But on Christmas Day there wasn’t much happening here (as regular readers will already know) and I read Plotting for Beginners to cheer myself up. And it did cheer me up. I was reading the last hundred pages with a smile on my face. This may seem like an unseemly admission for an author – to read her own comic novel and be amused by it – but I try to be honest here.

Sure, there were things I noticed in the text that didn’t work. There were weak spots, and there were things I would do differently now. But I guess that’s the case with all writers. And it was our first published novel. We’ve both developed as writers since then. And Jane’s emails in the voice of Kate Wensley stand the test of time. They still make me chuckle. Her pared down writing is so very classy.

Anyway…I emailed Jane and asked how she felt about writing a sequel. Was she ready now?

Last week we had a meeting and agreed. We’re going to do it. Yay! We spent a lot of time laughing – as we did when we worked on Plotting before. It is so much fun writing a comic novel with someone who shares your sense of humour and who loves to live with fictional characters, just as you do.

So I have months of collaborative enjoyment and laughter ahead – what a cheerful prospect at the start of a new year.

Friday, January 06, 2012

Sitting here

I am sitting here in my study in my pyjamas because there is no point in having my morning shower until I have been on the exercise bike.

I’ve done all my emails, and now it’s time to think about the Christmas tree. Today is the day for taking it  out to the shed to acclimatise it, before I plant it out.

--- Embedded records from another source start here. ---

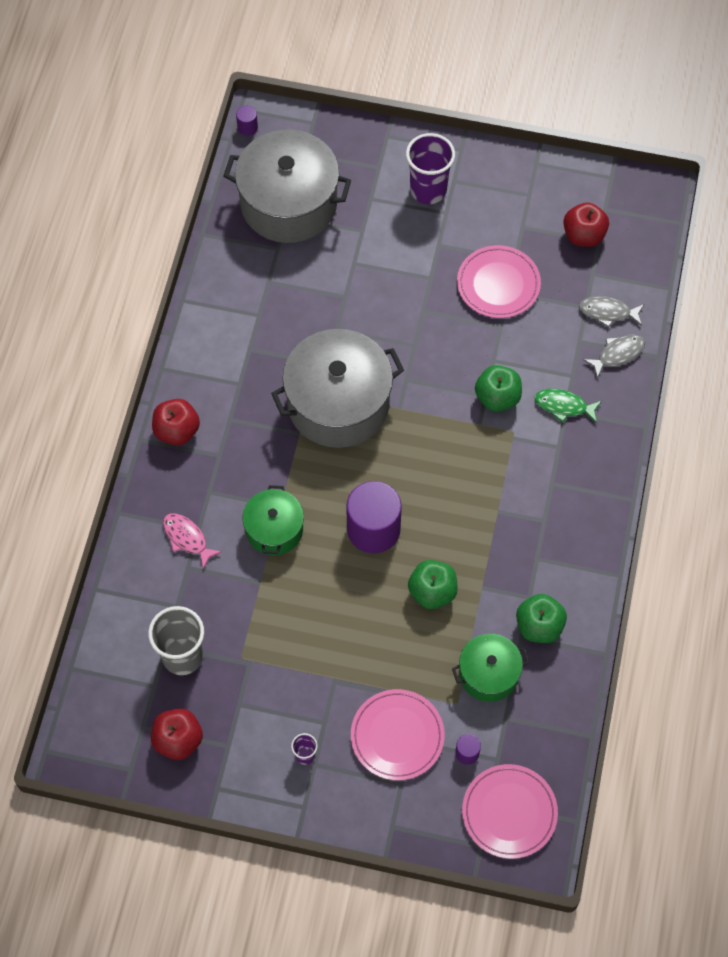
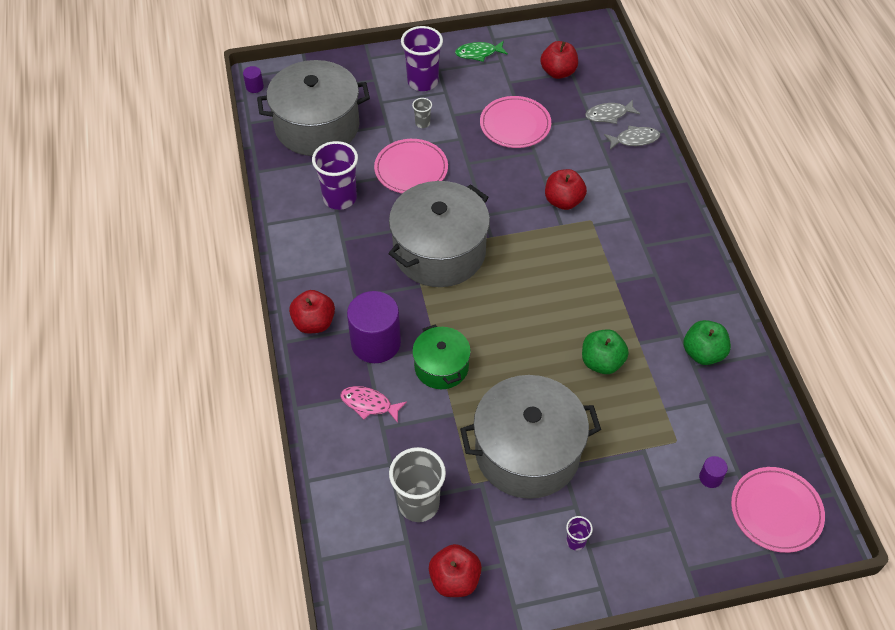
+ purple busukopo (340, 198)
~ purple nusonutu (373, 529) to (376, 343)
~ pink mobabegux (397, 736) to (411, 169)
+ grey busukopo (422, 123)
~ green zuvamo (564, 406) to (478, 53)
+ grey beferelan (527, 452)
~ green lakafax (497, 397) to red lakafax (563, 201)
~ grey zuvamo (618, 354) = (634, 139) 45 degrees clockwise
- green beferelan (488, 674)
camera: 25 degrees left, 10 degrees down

But I’m wondering whether Christmas trees kettled in someone’s study in a house where there’s been an OFF Christmas, whether they have to follow the same rules as ordinary Christmas trees. It’s been so sweet and so small and so quiet, and I’ve enjoyed it so much, I’m wondering whether to just to move it to the other corner of my study, where it isn’t visible from the hall…

Dec 2011 044

Tuesday, January 03, 2012

Not much to be said

There’s not much to be said for waking up in the night and being unable to go back to sleep - not because you’re worried or sad but just because you can’t turn off your brain. And there’s not much to be said for having friends who live in a different time zone. But when you have a friend 8 hours away who checks her email as frequently as an unpublished author waiting to hear from a publisher, and that friend likes to play Scrabble as much as you do, you’re quids in.

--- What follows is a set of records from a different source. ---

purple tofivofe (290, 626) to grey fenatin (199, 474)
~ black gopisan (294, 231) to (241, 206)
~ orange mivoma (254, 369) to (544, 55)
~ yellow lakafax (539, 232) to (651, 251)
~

The Aging Hippie and I usually “chat” non-stop during our online games, but last night at 2.30 a.m. we had a calm and quiet game and afterwards I managed to get back to sleep. Thank you, AH. It was just the ticket. And as you didn’t know the word, here is a trug:

Monday, January 02, 2012

Debriefing

We had an OFF Christmas this year, and if you judge it in its own terms (i.e. that an OFF Christmas – in my view – can never come up to snuff) it was a good OFF Christmas. Dave’s contribution – bringing me breakfast in bed on Christmas morning, and making me a beautiful hand-crafted 3D card. My contribution – keeping the tiny tree-in-a-pot kettled (his word) in my study, and only having half a dozen Christmas cards displayed on the dresser in the dining room (the rest in my study.)

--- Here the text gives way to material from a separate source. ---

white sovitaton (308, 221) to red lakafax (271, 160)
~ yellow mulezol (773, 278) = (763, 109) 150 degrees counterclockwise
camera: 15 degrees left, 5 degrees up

And in 2012, Christmas will be ON. Yay!

As for New Year plans, I am working on a new writing project, and I’ll tell you about it when it’s a little more advanced. It’s something I’ve wanted to do for ages, so I hope it comes off. And I am VERY excited!

p.s. My current header is a picture I took from our bathroom window last January 1st. I’m not sure it works as a header: the full moon seems a little too portentous. And anyway, a new moon would be better for the start of the year. But it’s the only suitable January photo I have, and as regular readers will know, I only have photos up there that I have taken in the appropriate month.

Sunday, January 01, 2012

Happy New Year!

I know I have said it before, but it bears saying again…

It is better to light one small candle than to curse the darkness.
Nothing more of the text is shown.